Nanoparticles with active targeting

In another approach, active targeting of nanocarriers was used, by bioconjugation with ligands attached to the surface of nanocarriers for selective uptake, retention in the tumor and minimized off-target side effects to normal tissue. Active targeting of nanocarriers consists of transporting drugs to the target organ by site-specific ligand delivery. In this approach, drug delivery ligands such as folic acid, chitosan, fluorinated chitosan, Bld-1-KLA, PLZ4, hyaluronic acid and C225 antibody showed potential for bladder cancer-targeted therapy.

Conventional PSs have poor aqueous solubility and low selectivity for cancer cells and thus cause collateral damage to the nontumor area of the bladder. To achieve higher selectivity, galactose was used to target the carbohydrate-binding domain overexpressed on bladder tumors (128, 129). Galactose-conjugated nanocarrier of phthalocyanine (PcGa16) was prepared, which accumulated in bladder tumors expressing galactose-binding proteins. In PDT-resistant HT-1376 bladder cancer cells, removing caveolin-1 increased sugar-binding proteins at the membrane of the cells, which improved PcGa16 uptake and PDT efficacy.

Hypoxia and low targeting efficiency are common problems in treating bladder tumors via intravesical instillation. Bladder tumor-targeting peptide ligand (PLZ4) was explored for targeted chemotherapy, photothermal therapy, photodynamic diagnosis and image-guided photodynamic therapy. A nanoscale oxygen generator composed of superparamagnetic iron oxide nanoparticles and organoselenium was decorated with PLZ4 to overcome hypoxia in the bladder and enhance tumor targeting. The oxygen generator showed improved accumulation in bladder tumors and enhanced MRI contrast for bladder cancer diagnosis (130). The nanocarrier consumed more H2O2 via Fenton reaction, generated more oxygen to relieve hypoxia in bladder cancers and improved the inhibitory effect of cell proliferation. In another study, PLZ4 decorated porphyrin nanocarriers (PNP) emitted fluorescence, heat and reactive oxygen species upon illumination with near-infrared light (131). Doxorubicin-loaded PNPs slowly released doxorubicin and considerably increased systemic circulation time compared with free doxorubicin. In vivo efficacy study of these nanocarriers in a patient-derived xenograft model showed a significant delay in tumor growth and improved survival.

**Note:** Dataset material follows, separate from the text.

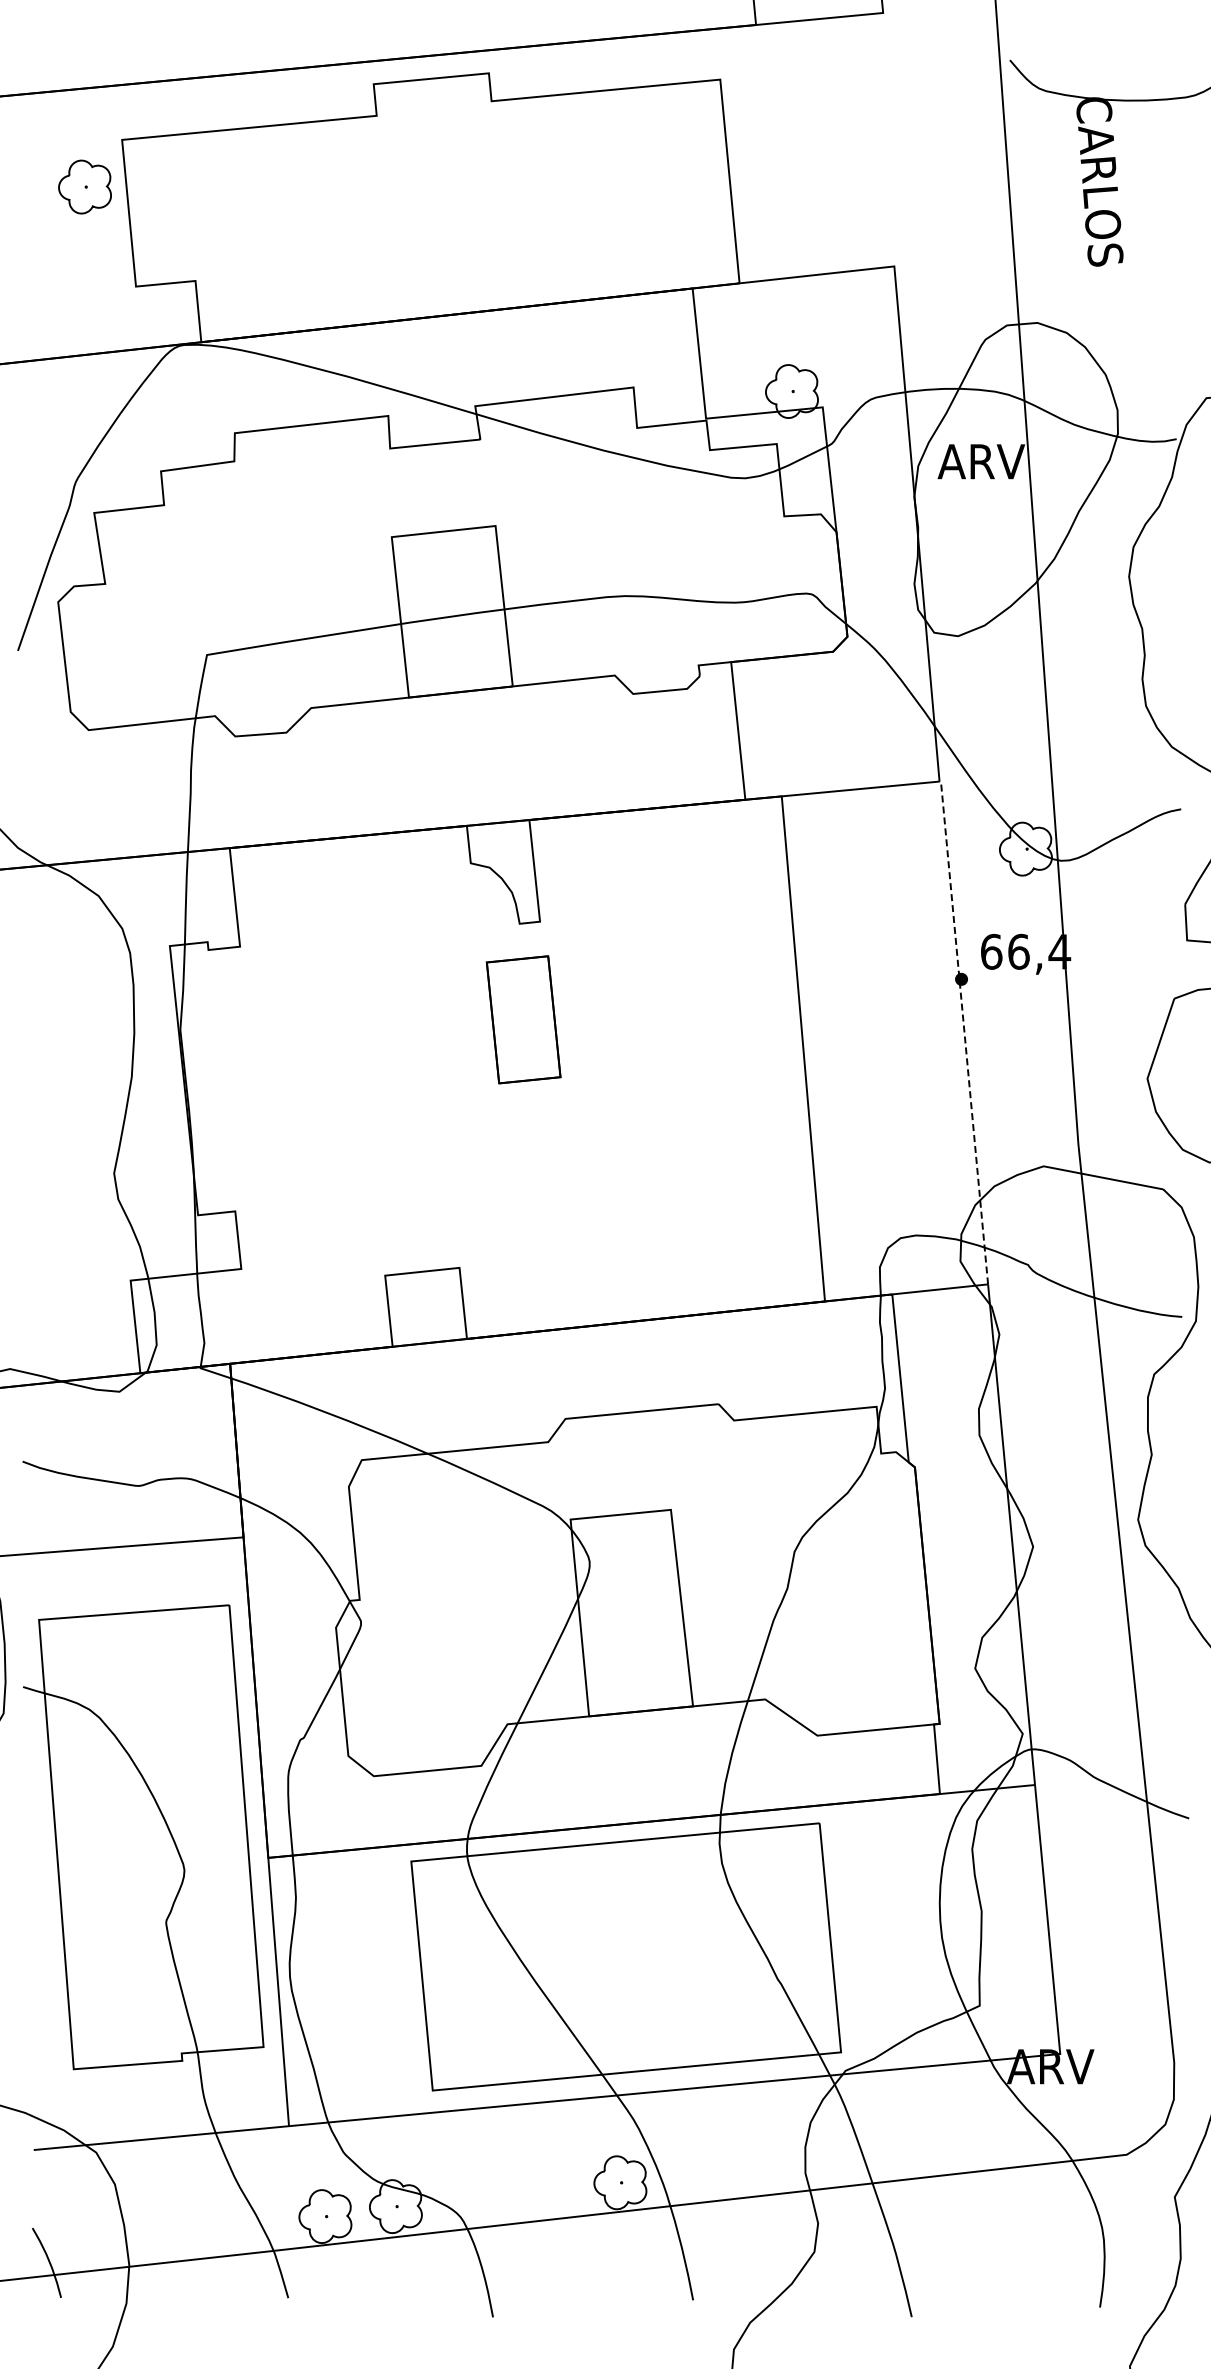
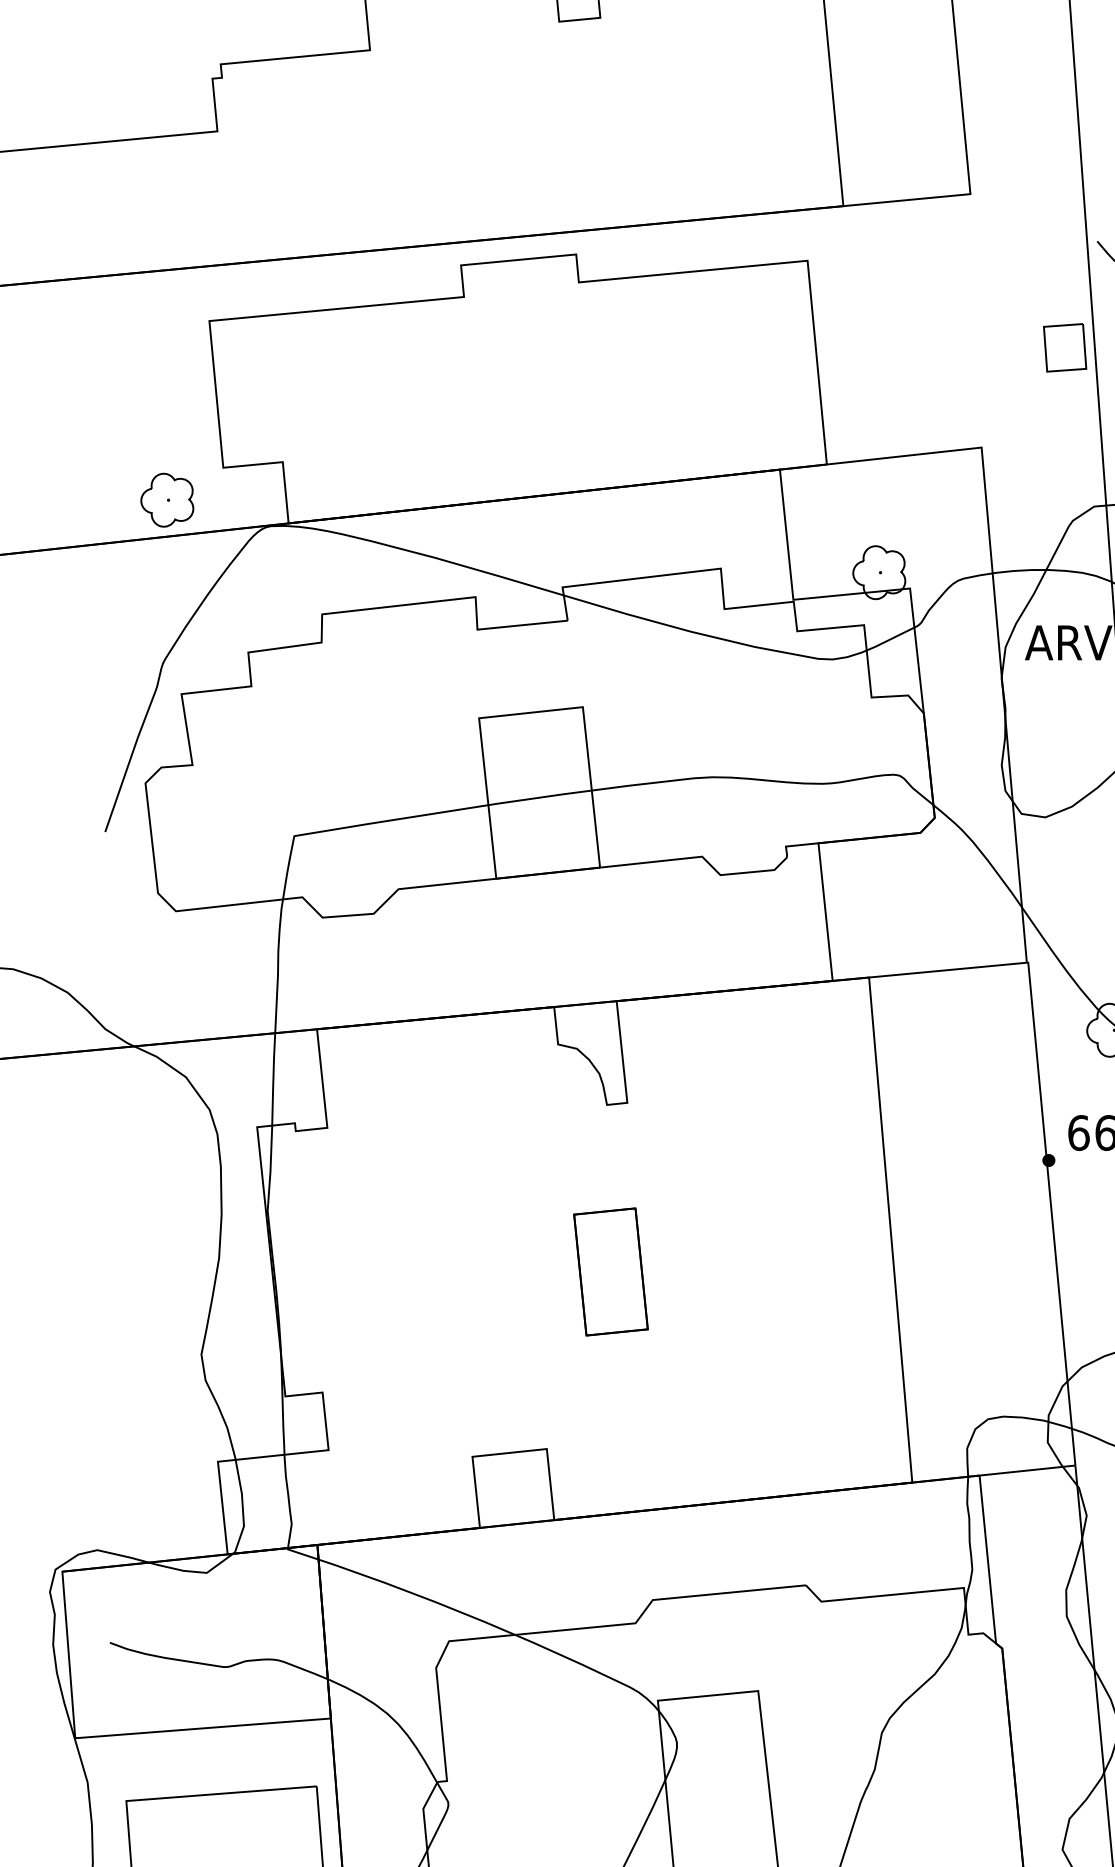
part: (977, 166) -> (1064, 347), added
part: (84, 186) -> (166, 499), moved
part: (523, 1019) -> (610, 1271), moved
line: (964, 1030) -> (1051, 1211), dashed -> solid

Phosphonic acid-containing groups are inhibitors of urokinase plasminogen, a key enzyme in metastasis and cell invasion (132). Phosphonic acid functionalized PS showed higher accumulation in bladder cancer epithelial cells UM-UC-3 than ARPE19 cells, higher ROS production and IC50 values of 1.154–1.476 μm for urokinase plasminogen inhibition. Functionalization of phthalocyanines with phosphonic acid was performed and evaluated for inhibition of urokinase plasminogen, matrix metalloproteinase-9 and was evaluated in bladder cancer PDT. Overall, results show phthalocyanines functionalized with phosphonic acid, showing higher phototoxicity unlike control phthalocyanines for bladder cancer.

Hydrogels

Hydrogels are aqueous solutions of a polymer matrix that exhibit Newtonian flow (free-flowing liquid) at room temperature and become non-Newtonian (viscous liquid) at body temperature and are used for drug delivery at various body sites. Poly(caprolactone) based biocompatible, biodegradable and nontoxic polymeric matrix were synthesized by a polymerization reaction and was used to formulate in situ thermoresponsive hydrogel for bladder drug delivery (133). A combination of PDT and chemotherapy was tested against bladder cancer. In this study, doxorubicin and zinc phthalocyanine were loaded into in situ thermoresponsive copolymer hydrogel at 37°C. A tumor efficacy study in the 5637-cell xenograft model showed improved outcomes of combination therapy with delayed tumor growth and improved survival.

Protein nanocarriers

Protein-based nanocarriers have unique advantages of biocompatibility and nontoxicity unlike nanocarriers obtained from synthetic copolymers by different polymerization methods. Oxygen generating human serum albumin coated manganese dioxide, chlorin e6 loaded multifunctional nanocarriers (HSA-MnO2-Ce6 NPs) were designed to overcome challenges of tumor microenvironment-associated tissue hypoxia and improve the efficacy of PDT in bladder cancer (134). Magnetic resonance (MR) imaging and In vivo near-infrared (NIR) fluorescence imaging confirmed the effective bladder tumor-targeting property of HSA-MnO2-Ce6 NPs (administered via IV) in the orthotopic bladder model in C57BL/6 mice. The nanocarriers showed improved therapeutic efficacy and significantly improved life span compared with control.

Liposomes

Liposomes are phospholipid-based vesicular nanocarriers approved by the FDA for the delivery of anti-cancer agents. Both hydrophilic and lipophilic compounds can easily be loaded into liposomes. The availability of clinically approved liposomal formulations is one of the motivations for using liposomes for PSs. However, the leakage of encapsulated content is a major drawback of liposomes. Intravesical placebo liposomes (without drugs) show therapeutic effects on Interstitial cystitis (IC)/bladder pain syndrome (BPS) patients, due to their ability to form a protective lipid film on the urothelial surface. The effect of Intravesical liposomal delivery was studied in rats for hyperactive bladder. A transepidermal gradient of hydration across skin layers encourages liposome movement across the skin by virtue of its elastic, ultra-deformable nature and various morphologies.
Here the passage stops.